Drivers is the biggest part of the Linux kernel and has the biggest churn.
A lot of them are "drive by" submissions too (Let's add a driver for our
new device and work on something else). These are written by people that
are not kernel maintainers but just people trying to get their devices
working on Linux. That means they are the ones to introduce the most bugs
that Rust would likely prevent.
I was going through my own bugs to see how much Rust would help, and the
percentage was rather small. I did have a few ref counter bugs. Not the
kind for freeing, but for which left things in a state that the system
couldn't be modified (the ref count was to lock access). I'm not sure Rust
would have solved that.
So most of the bugs were accounting issues. I found a couple that were
memory safety bugs but those are not as common. I guess that's because I do
test with kmemleak which will usually detect that.
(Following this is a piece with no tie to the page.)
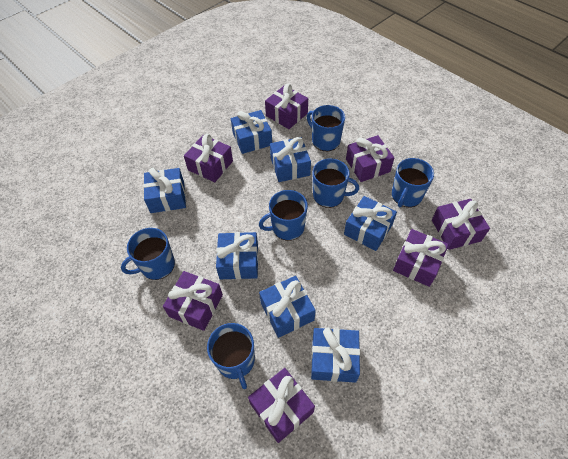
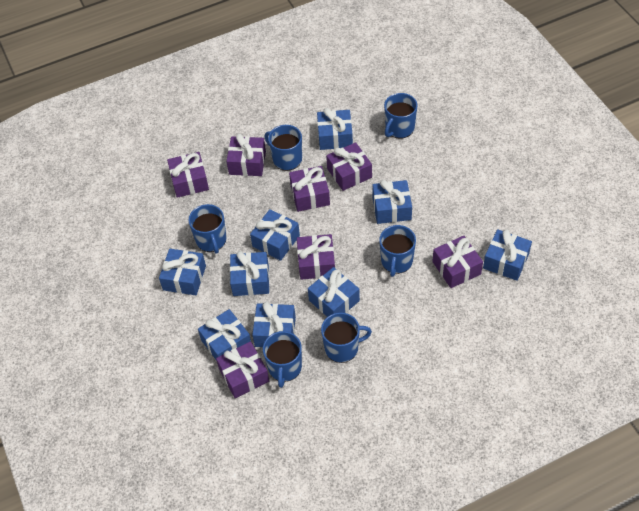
blue gift: 7 -> 9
Perhaps I wouldn't need to do all the memory tests if I wrote the code in
Rust? But that's not what you are asking. As a maintainer of core code, I
run a lot of tests before sending to Linus. Which I would hope keeps the
number of bugs I introduce to a minimum. But I can't say the same for the
driver code. That's a much different beast, as to test that code, you also
need the hardware that the driver is for.
I do feel that new drivers written in Rust would help with the
vulnerabilities that new drivers usually add to the kernel.